Two support points 312 (one at the end 100 connected to the base module, and the other at the foot 18) may be present along the pump module 14, while a sag point 314 may be present at a location between the two support points 312. The approximate bending moment at different points along the length of the pump module 14 are illustrated. For example, the “upward” bending moment of the pump module 14 at the support point 312 located at the connector end 100 is indicated as Ms, the “upward” bending moment of the pump module 14 at the support point 312 located at the foot 18 is indicated as M1, and the “downward” bending moment of the pump module 14 at the sag point 314 is indicated as M2. The foot 18 may be positioned along the length of the pump module 14 such that the magnitude of M1 (moment at the foot 18) is approximately equal to, within approximately 10% of, or within approximately 20% of, the magnitude of M2 (moment at the sag point 314). This may help to keep the bending forces on the pump module 14 relatively low. To meet this criteria, it may be necessary for a portion of the pump module weight to be supported by the base module interacting with the connector end 100 of the pump module 14. Specifically, the base module may support, for example, at least 2% of the pump module weight, between approximately 5% and 25% of the pump module weight, or between approximately 10% to 20% of the pump module weight. The foot 18 may be positioned such that the foot 18 supports at least 50% of the pump module weight, or at least 80% of the pump module weight. The foot 18 may be positioned a certain minimum distance from the connector end 100 (and the base module) to meet this criteria as well. For example, the foot 18 may be positioned at least 3 meters from the base module, at least 6 meters from the base module, or some other minimum distance from the base module.

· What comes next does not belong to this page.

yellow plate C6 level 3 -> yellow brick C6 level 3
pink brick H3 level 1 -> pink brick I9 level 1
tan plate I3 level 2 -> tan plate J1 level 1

As mentioned above, the modular subsea pump arrangement 10 is designed such that the base module 12 includes components that are not likely to need much maintenance throughout the life of the pump arrangement 10. The base module 12 may include a foundation 22, an inlet connector 24, an outlet connector 26, a bypass line 28 with a bypass valve 30 arranged between the inlet connector 24 and the outlet connector 26, at least one pump module connector 32 or connector part disposed between the inlet connector 24 and the outlet connector 26, and a number of isolation valves 34 and guideposts 36 (shown in
In addition, the base module 12 may include a fluid conditioning system. The fluid conditioning system generally includes a fluid conditioner unit (FCU) 38 (or arrangement thereof) disposed between the inlet connector 24 and the at least one pump module connector 32, a liquid collection unit (LCU) 40 (or arrangement thereof) disposed between the at least one pump module connector 32 and the outlet connector 26, and a recirculation line 42 with an adjustable choke 44 arranged between the FCU 38 and the LCU 40. As described at length below, the FCU 38 may be used for gas/liquid homogenizing and mixing, while the LCU 40 may be used for gas/liquid separation and liquid collection.

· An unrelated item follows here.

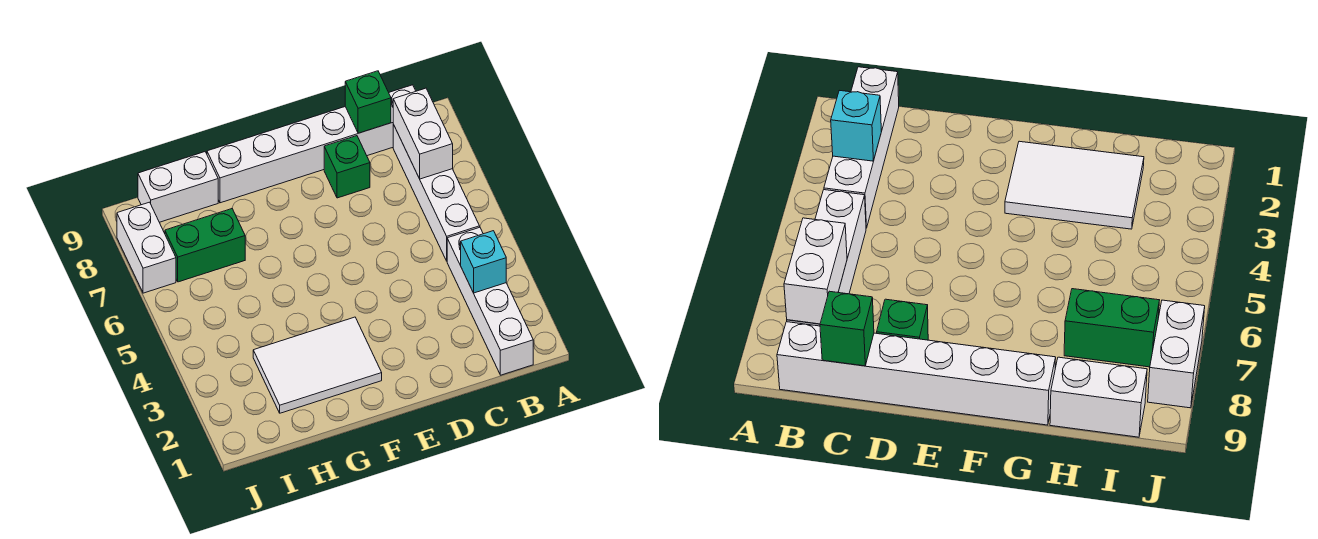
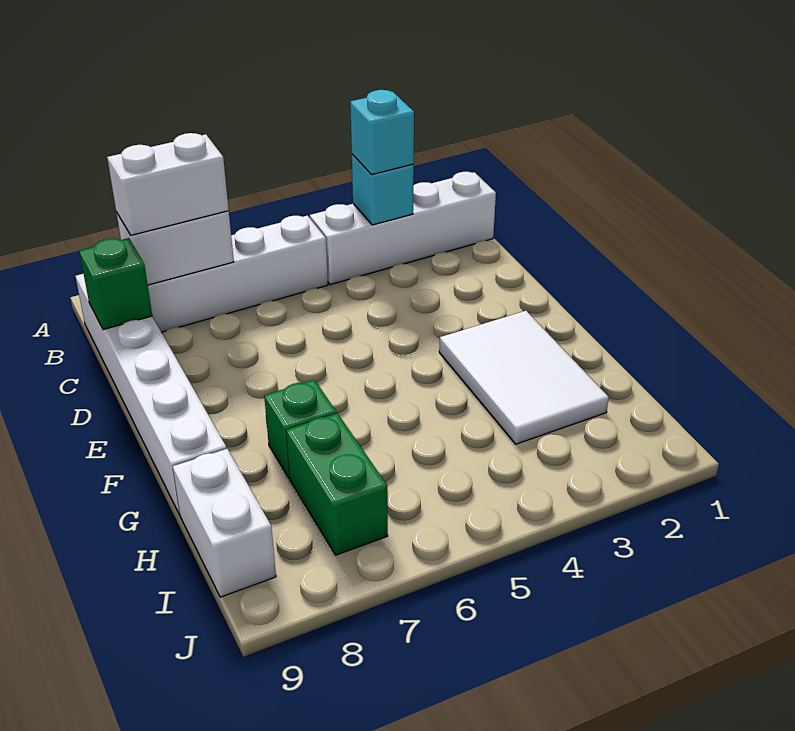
none -> cyan brick B3 level 3
green brick D8 level 1 -> green brick G7 level 1
white brick J7:J8 level 1 -> white brick B7:B8 level 3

The foundation 22 generally supports the other components of the base module 12, and the foundation 22 may be resting on the seabed or elevated above the seabed via the base module support structure 20 (e.g., a pile, suction anchor, or mud-mat, depending on soil conditions). The inlet connector 24 may fluidly connect the base module 12 to a flow line from a subsea wellhead to direct a well flow 46 from the subsea wellhead into a flow line 48 of the base module 12. The well flow 46 may be routed through the flow line 48 to the FCU 38, into the pump module 14 where the flow is further pressurized, back to the base module 12 where it passes through the LCU 40, and through another flow line 50 before a boosted flow 52 is output through the outlet connector 26. By including the bypass line 28 and bypass valve 30 on the base module 12, an additional bypass jumper is not required for operation of the pump system.
Instead of having the illustrated FCU/LCU disposed on the base module 12, the base module 12 may include only an FCU 38 (or arrangement thereof), and optionally a recirculation line 42. That is, the base module 12 may not include the LCU 40 at all. The recirculation line 42, if included in the base module 12, may route separated gas from the FCU 38 directly to the flow line 50 during startup of the pump module 14. In other instances, a separate module containing an LCU 40 may be attached to the base module 12 for coupling to the FCU 38 (e.g., via recirculation line 42) disposed on the base module 12, so that gas and/or liquid may flow between the FCU 38 and LCU 40 throughout pump operations.
Instead of having the illustrated FCU/LCU disposed on the base module 12, the base module 12 may include only an LCU 40 (or arrangement thereof), and optionally a recirculation line 42. That is, the base module 12 may not include the FCU 38 at all. The recirculation line 42, if included in the base module 12, may route separated liquid from the LCU 40 directly to the flow line 48 during operation of the pump module 14. In other instances, a separate module containing an FCU 38 may be attached to the base module 12 for coupling to the LCU 40 (e.g., via recirculation line 42) disposed on the base module 12, so that gas and/or liquid may flow between the FCU 38 and LCU 40 throughout pump operations.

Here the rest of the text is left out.